I’m Not A Witch – VJD Newsletter

person holding red surfing board in clear water near brown stone during daytime

I was around seventeen years old, sitting next to a girl in her early twenties – she reminded me a little of a young Catherine Zeta-Jones, in a booth not much bigger than the average bathroom. She’d brought along her laptop, and showed me the best television series I had ever laid my eyes upon until that point: Dexter. Absolute heaven. The best part? I was being paid for it.

The mornings and late afternoons were usually pretty busy, but really, my first summer job mostly involved a lot of sitting around, waiting for people to show up. And whilst I took the ‘waiting around’ part very seriously at first, worried the manager would catch me slacking off and fire me, she’d done this job for quite a while, for about six or seven years by then, and she was determined to binge watch entire television series during her time on the clock. And with plenty of dead quiet moments, we watched a TV series about a serial killer who kills off all of Miami’s bad guys.

I was hooked. I loved Michael C. Hall’s monologues as Dexter, adored Miami’s scenery, felt intrigued by the whole cat-and-mouse game – with Dexter staying two or three moves ahead of everyone else, and so on. As far as I was concerned, they were leagues ahead of whatever we had here on television. Lately, I’ve been watching it again, which is why I’ve brought it up. It’s still a fine TV show.

Let’s just pretend the last two seasons or so didn’t happen, okay? Anyways, I was happy to discover that it still packs the same punch it did all of these years ago. But that’s the thing about delivering great work: it tends to stand the test of time.

Which brings me to this podcast I’ve been listening to again, lately. So, here’s this guy, a protégé of a well-known marketing guru from when people still listened to cassette tapes in their car.
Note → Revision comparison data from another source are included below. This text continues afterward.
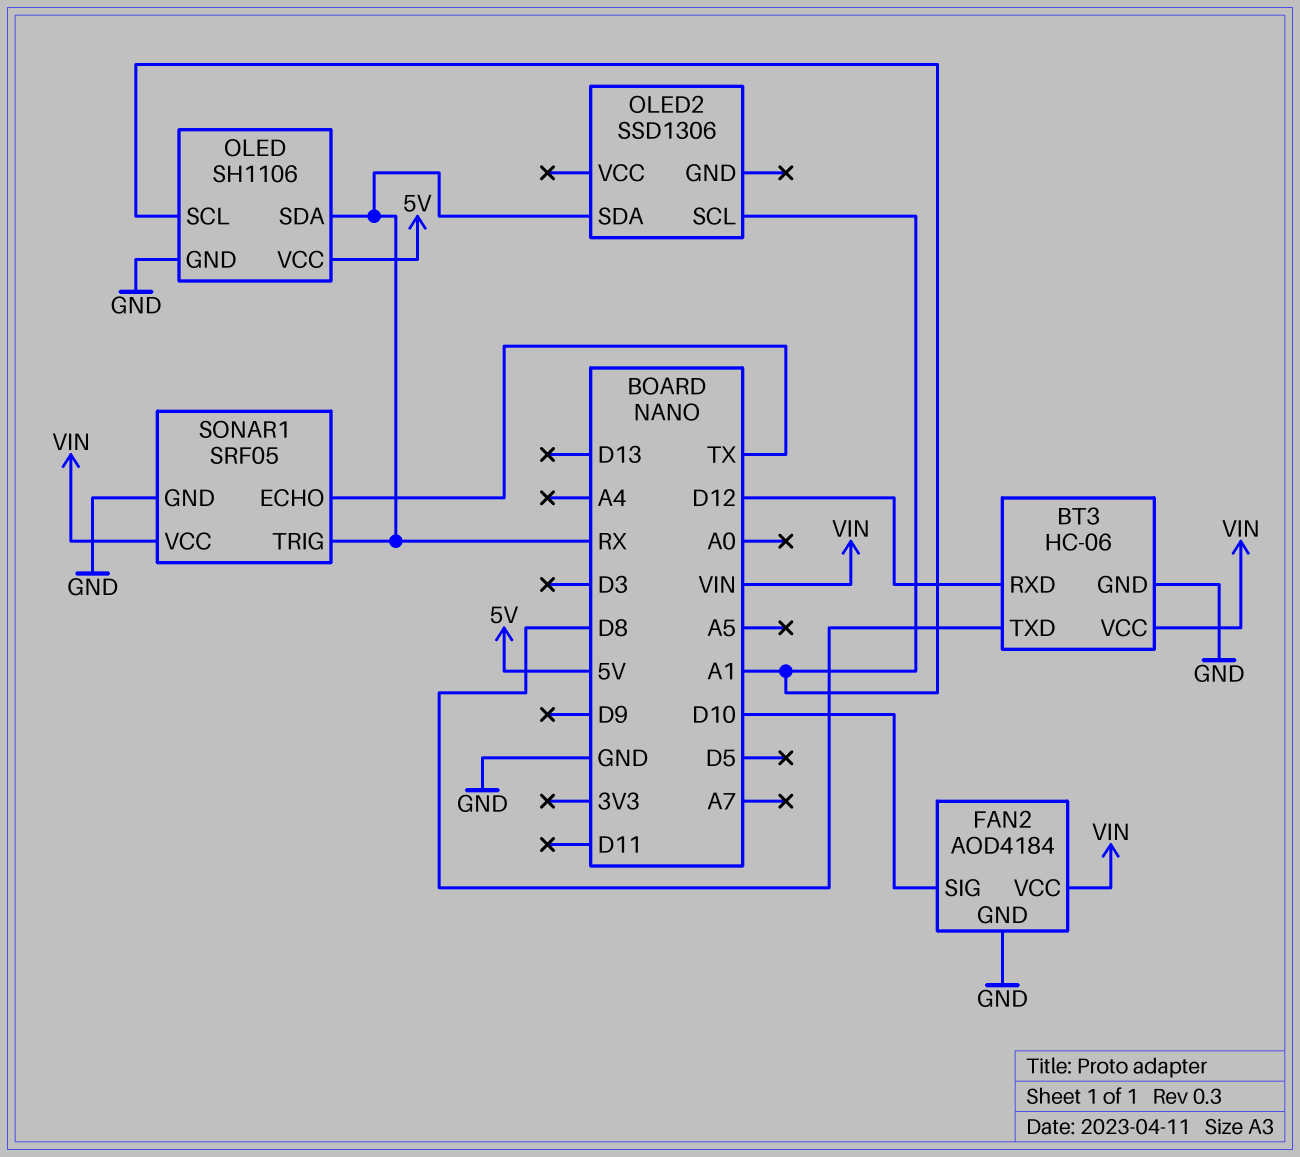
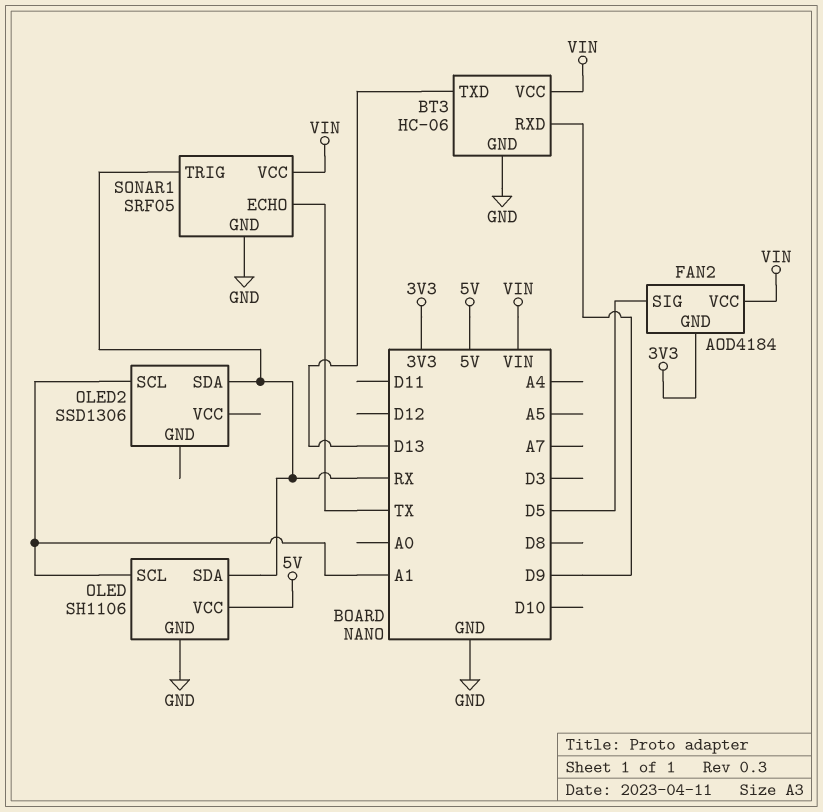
BT3 pin RXD: D12 -> D9
BT3 pin TXD: D8 -> D13
FAN2 pin GND: GND -> 3V3
FAN2 pin SIG: D10 -> D5

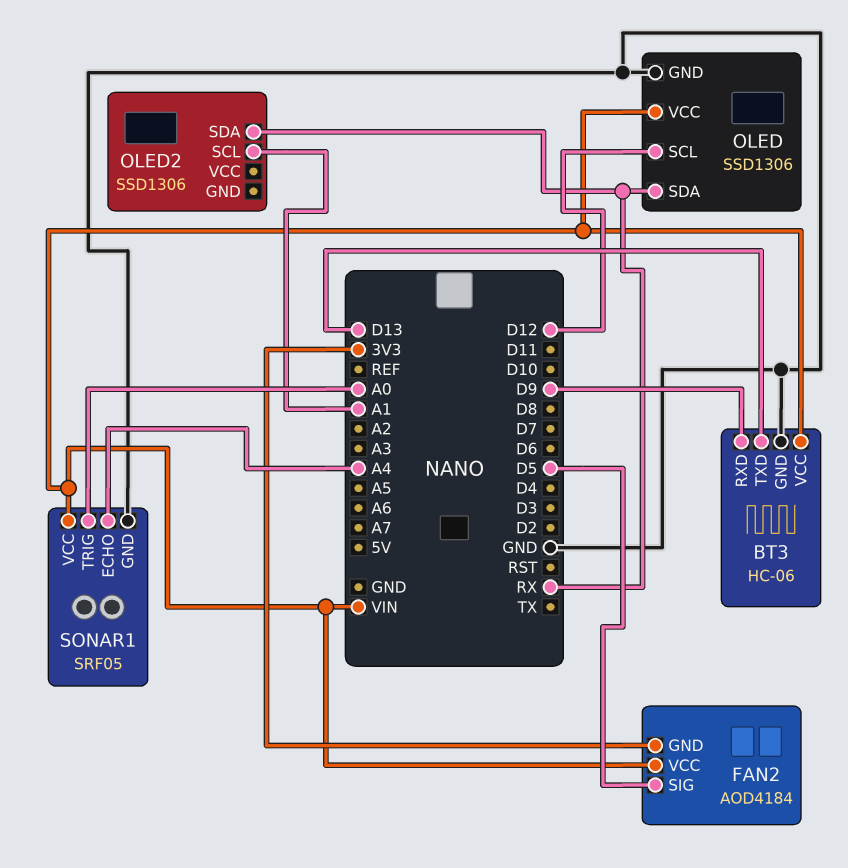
OLED: SH1106 -> SSD1306
OLED pin SCL: A1 -> D12
OLED pin VCC: 5V -> VIN
SONAR1 pin ECHO: TX -> A4
SONAR1 pin TRIG: RX -> A0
Now, the first episode of his podcast was a mess. He rambled away, and rightfully got criticised for it. I mean, it shouldn’t take you over twenty minutes just to tell people to try out bullet-proof coffee. Someone wrote him a review saying as much, which sparked off a whole tirade.

So, guess what happened when he got together with some musicians, and put out his own album? Sure, he wasn’t a professional musican, but it was on his bucket list and he did it anyways. Well, he got criticised, got upset over it, and put out a podcast episode, talking about how everyone loves to dish out criticism, failing to create anything of value themselves. And while there’s some truth to that, people in his circle tend to believe in just putting as much stuff out there as possible. Don’t care if it’s junk, just go and put it out there. “Motion beats meditation”, right?

Well, I’m all for beating perfectionism, and for doing away with paralysis by analysis, but let’s keep it real here. This whole notion of dumping a boat load of garbage out there, believing your time will come just because you’re uploading on a regular schedule, is the biggest pile of nonsense I’ve ever heard of in my life. But it’s part of the dogma these guys believe in. They believe great titles and headlines will do all of the heavy lifting – to the point of neglecting the content, and they believe that once you’ve got a great brand, you can sit back and relax.

Their world crumbles as soon as you start asking questions. The real reason why he doesn’t like criticism: it reveals that his philosophy doesn’t work. But guess what? Dexter didn’t need some fancy title, did it? Nor did it need an advertising campaign to bring me back to it, all these years later. Great work tends to stand the test of time. My friend, it’s all about a long term vision. Food for thought.